The hyperfractionated radiotherapy 5 × 5 Gy sterilizes the surgical margins of mesorectum and prevents the growth of residual foci of neoplastic cells. The oncological sterilization results in a lower rate of locoregional failure and may potentially decrease distant spread of tumor cells. This mechanism may explain the lower rate of distant metastases detected in our research in patients operated on 4–5 weeks after the end of radiotherapy. However, no difference in local relapse was observed in groups with different time intervals before surgery. In previously published studies, the short scheme of radiotherapy did not downstage the tumor when the time interval before operation was short [10, 11]. On the contrary, in our study, 13% downstaging rate was observed in the short-interval group. This discrepancy may result from different timing of surgery: in our research, patients were operated on 7–10 days after the end of radiotherapy, whereas in other studies, the operation was scheduled usually earlier (before 7th day).

Despite discrepancies in overall survival, the majority of studies consistently showed that preoperative radiation therapy provides a significant reduction in local recurrence for locally advanced rectal cancers.

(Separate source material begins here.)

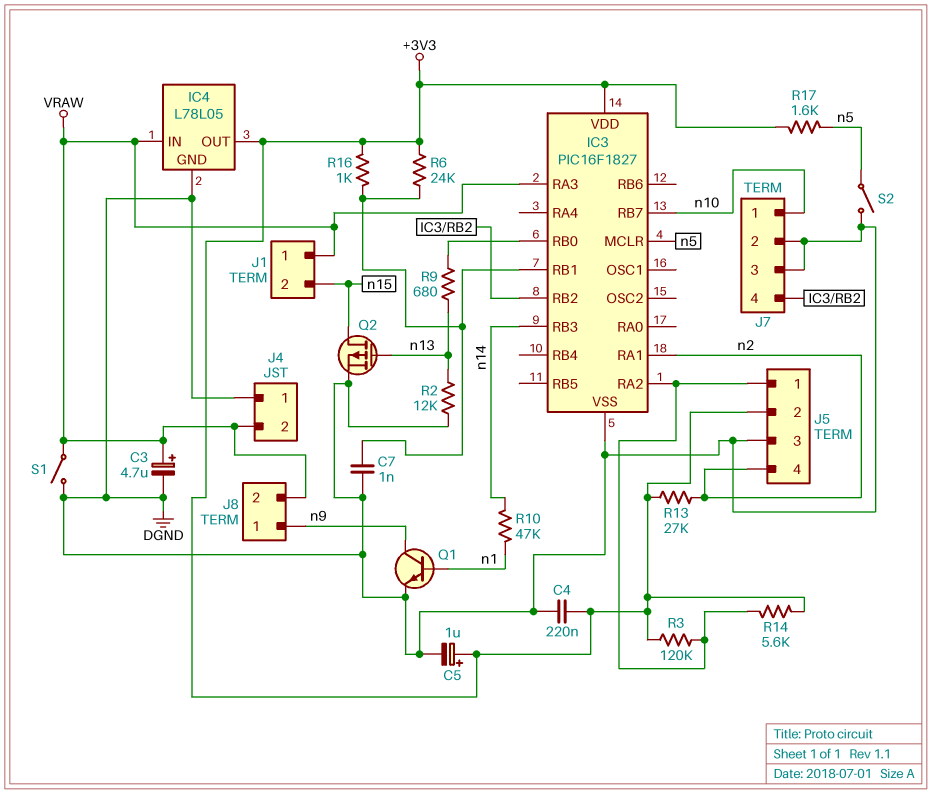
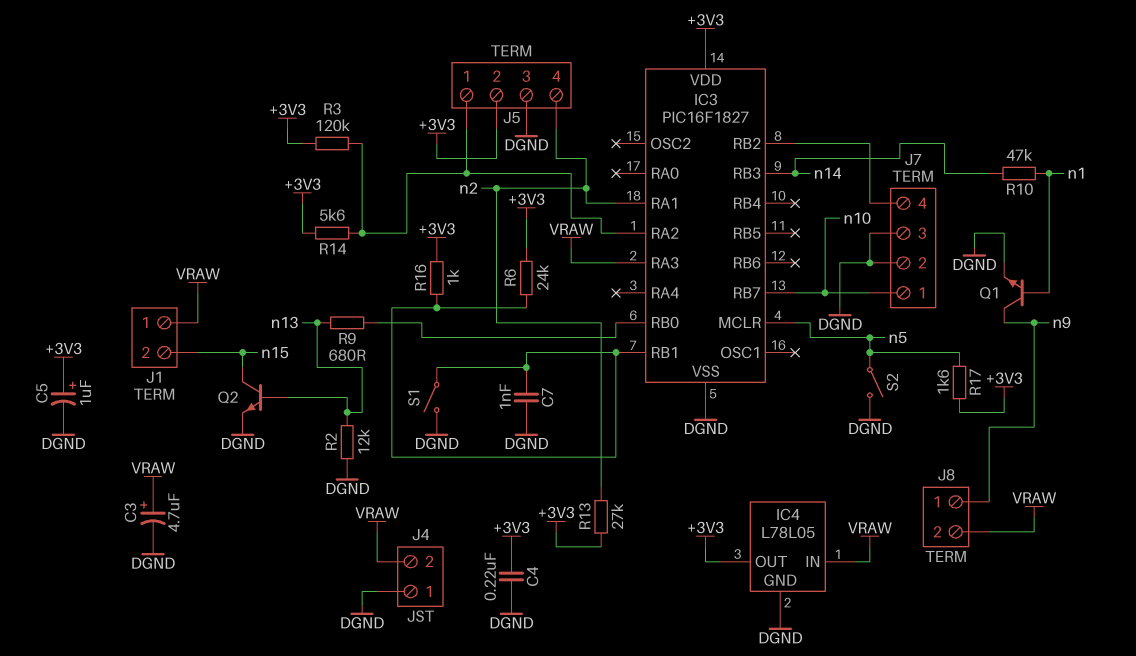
Q2: PMOS (G n13, D n15, S DGND) -> NPN (B n13, C n15, E DGND)
S1: switch (DGND, VRAW) -> switch (DGND, IC3/RB1)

An ongoing trial by Garcia-Aguilar et al. is investigating whether locally advanced rectal cancer response rates are influenced by the delay of surgery after neoadjuvant chemoradiotherapy. Preoperative treatment consists of standard 5-fluorouracil or the combination chemotherapy and radiotherapy 45 Gy given over a 6-week period. Surgical treatment is scheduled 6, 10, 14, or 19 weeks after neoadjuvant treatment [7]. This trial will enable to determine the optimal time interval to surgery in respect to achieving the best long-term treatment results.

Sphincter preservation

Avoiding permanent stoma remains a crucial factor of quality of life. During our trial, the required distal margin of rectal cancer was at least 2 cm to perform the operation with sphincter preservation. Although a significantly higher rate of tumor shrinkage was achieved in the group with delayed surgery, it had no effect on lowering the rate of permanent stoma in these patients. This observation may be connected with applying a rule of 2-cm distal margin as well as surgeons' skills, patients' desire, and tumor localization. In addition, in some cases, tumor shrinkage was not sufficient to translate into a significant difference in the surgical approach. The issue of sphincter preservation was addressed by at least 17 randomized trials methodically reviewed by Gerard et al. [12]. They concluded that in none of the large trials, neoadjuvant treatment was able to reveal any significant benefit in terms of sphincter saving. Few randomized studies reported advantages of a particular preoperative therapy, but their results cannot be widely implemented into clinical practice due to the substantial flaws (low number of patients included, only nonresectable or recurrent tumors) [13, 14]. On the other hand, the reappraisal of the rule of the 2 cm for distal margin has increased the possibility of sphincter-saving surgery, which should be evaluated in further studies.


An improved 5-year overall survival rate is observed only in patients with downstaging after a preoperative radiotherapy dose of 25 Gy. A longer time interval between radiotherapy and surgery increases the downstaging rate in patients with locally advanced rectal cancer. Preoperative radiotherapy 25 Gy does not improve the rate of sphincter-saving procedures and potentially curative resections (R0). Appropriately defining high-risk patients with advanced rectal cancer is crucial in providing neoadjuvant treatment only to those who would benefit mostly from irradiation.